嚥下障害について
嚥下(えんげ)は外部から水分や食物を口の中に取り込み咽頭と食道を経て胃へ送り込む運動です。
このいずれかに以上が起こることを嚥下障害といいます。
嚥下障害とは,疾病や老化などの原因により飲食物の咀嚼や飲み込みが困難になる障害をいいます。
通常私達は、咀嚼した食物を舌を使って咽頭へ送り、嚥下します。
その時、軟口蓋が挙上することで、口腔と鼻腔が遮断されます。
また、喉頭蓋で気管へ蓋をし、嚥下の瞬間だけ開く食道へと送り込みます。
これらの複雑な運動に関わる神経や筋肉に何らかの障害が生じた場合、嚥下障害となる訳です。
嚥下障害になると食物を摂取できなくなったり(脱水症、栄養不良)、食物が気道に入る(誤嚥)ことで身体に重大な影響を引き起こします。

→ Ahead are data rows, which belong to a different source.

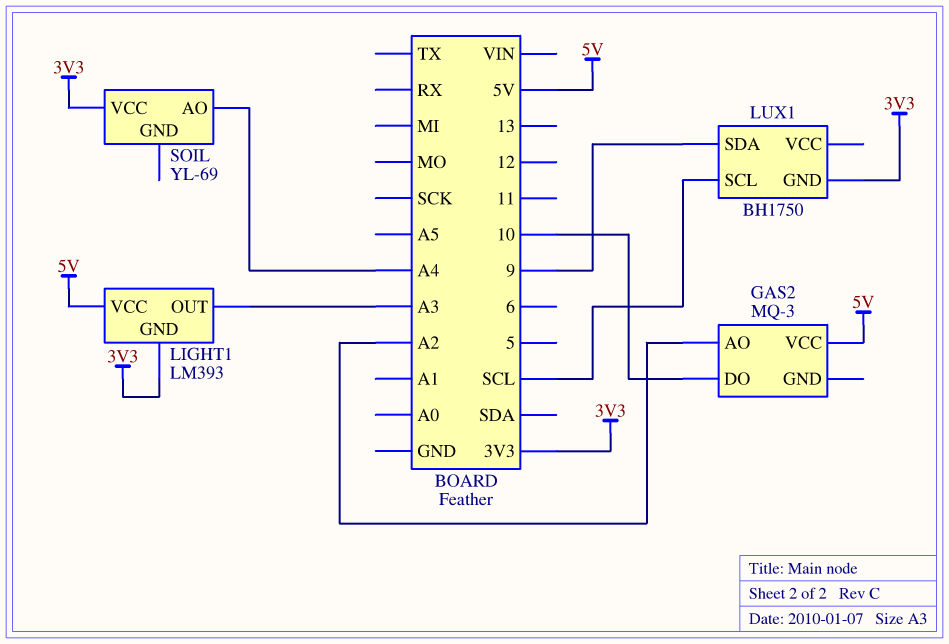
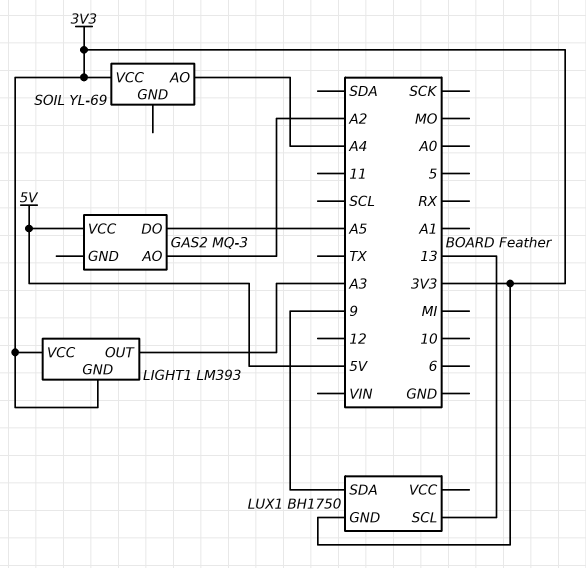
GAS2 pin DO: 10 -> A5
LIGHT1 pin VCC: 5V -> 3V3
LUX1 pin SCL: SCL -> 13

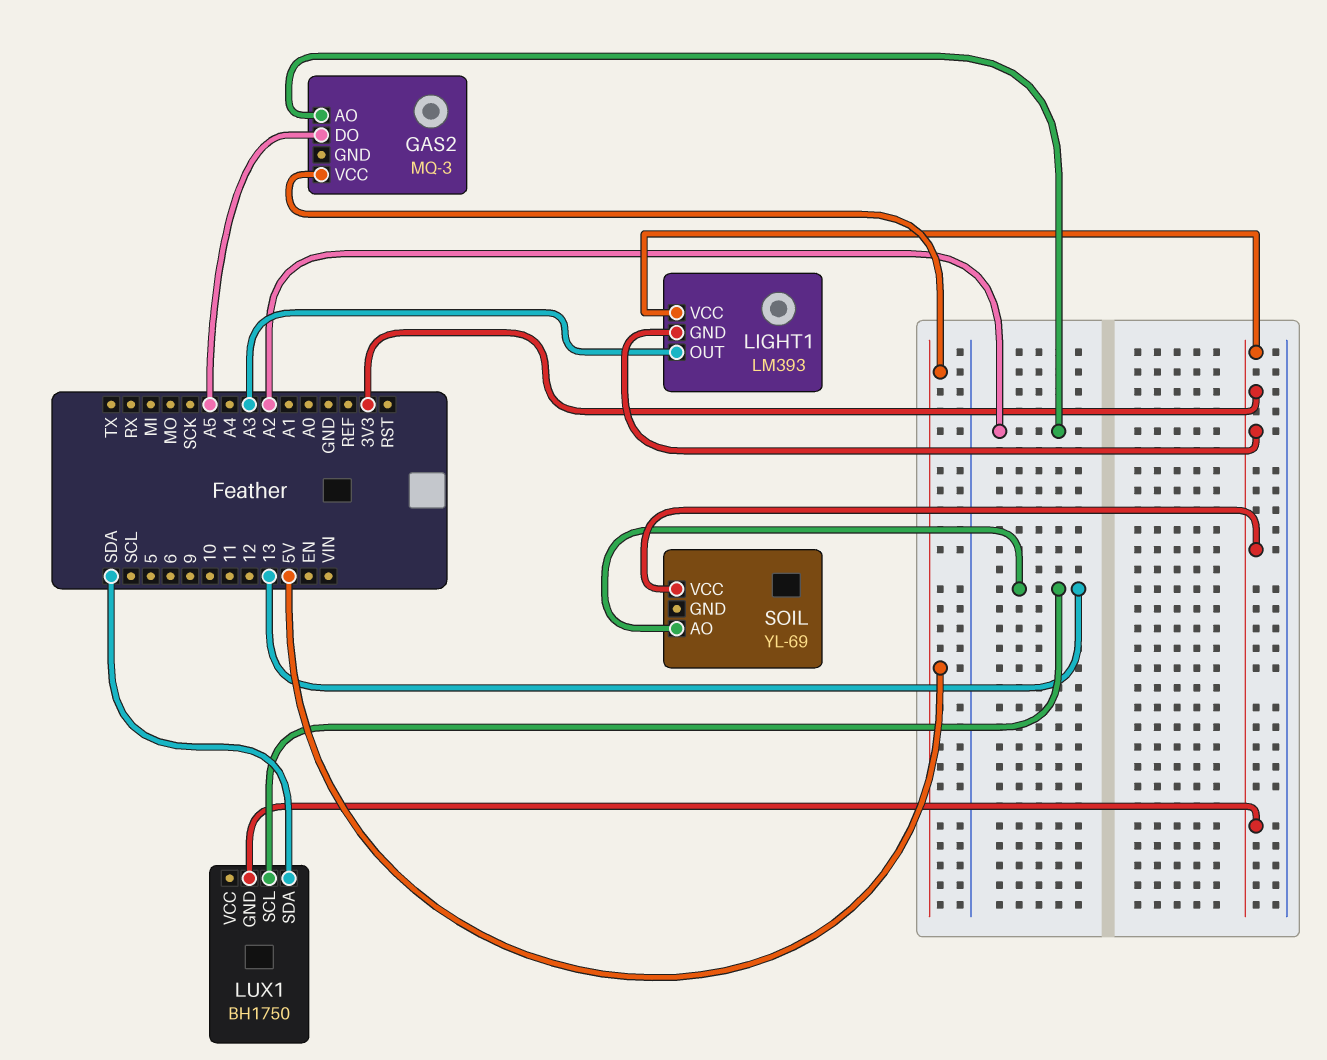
LUX1 pin SDA: 9 -> SDA
SOIL pin AO: A4 -> 13

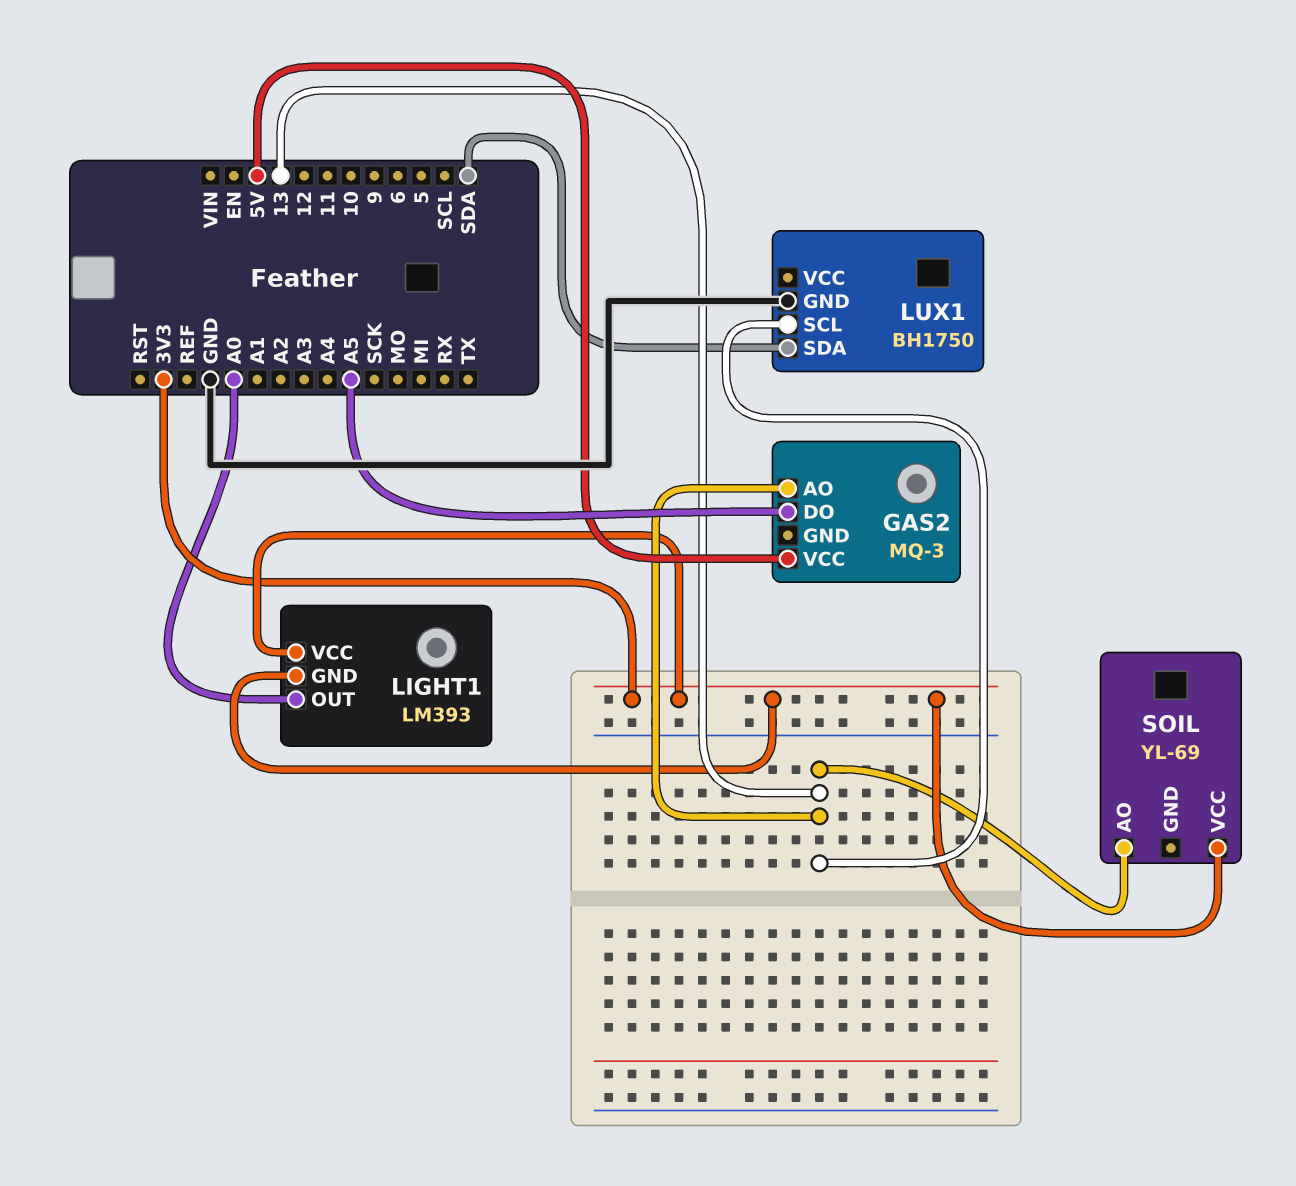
GAS2 pin AO: A2 -> 13
LIGHT1 pin OUT: A3 -> A0
LUX1 pin GND: 3V3 -> GND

もうひとつ忘れてはならないことに食べる楽しみの消失があります。
口から食べられなくなることは人生のQOL(生活の質)を大きく低下させてしまいます。
嚥下障害で起こる問題点
- 栄養摂取不良:脱水症、栄養不良
- 誤嚥:呼吸器合併症(肺炎、無気肺)、窒息
- 食べる楽しみの消失
嚥下障害の原因
- 脳卒中後遺症
- 外傷性脳損傷
- 脳性麻痺
- 痴呆
- パーキンソン病
- ハンチントン病
- ウィルソン病
- 筋萎縮性側索硬化症
- 多発性硬化症
- 脳腫瘍
- 重症筋無力症
- 頭頸部領域ガン
- 薬剤
- 歯牙の喪失等による咀嚼力の低下
嚥下障害を疑う主な症状
- むせ:どういう食品でむせるか?食べはじめにむせるか?疲れるとむせるか?
- 咳:食事中や食後の咳は多くないか?夜間の咳は無いか?
- 痰の症状及び量:食物残渣ないか?食事を開始してから量は多くないか?
- 咽頭異常感、食物残留感:部位はどこか?
- 嚥下困難感:食品による差異はあるか?
- 声:食後に声の変化はないか?ガラガラ声ではないか?
- 食欲低下:むせたり、苦しいから食べないなどはないか?
- 食事内容の変化:飲み込みやすいものだけを選んでないか?
- 食事時間の延長:口の中にいつまでも食べ物をためている、なかなか飲み込まない
- 食べ方の変化:上を向いて食べる、汁物と交互に食べている、口からこぼれる
- 食事中の疲労:食事に伴う低酸素血症はないか?
- 口腔内の汚れ:ひどい歯垢、食物残渣、口臭は口腔器の問題はあるか?
嚥下障害の患者さんにとって快適な口腔を維持することは、美味しく食事を摂ることはもちろん、肺炎(誤嚥性肺炎)の予防や嚥下機能のリハビリテーションにもつながります。
口腔の機能が低下すると、むし歯や歯周疾患の悪化、口臭、摂食・嚥下機能の更なる低下などの結果に結びつくことが多いのですが、こういった問題は口腔ケアをきちんとすることで改善することが可能です。摂食・嚥下機能の更なる低下などの結果に結びつくことが多いのですが、こういった問題は口腔ケアをきちんとすることで改善することが可能です。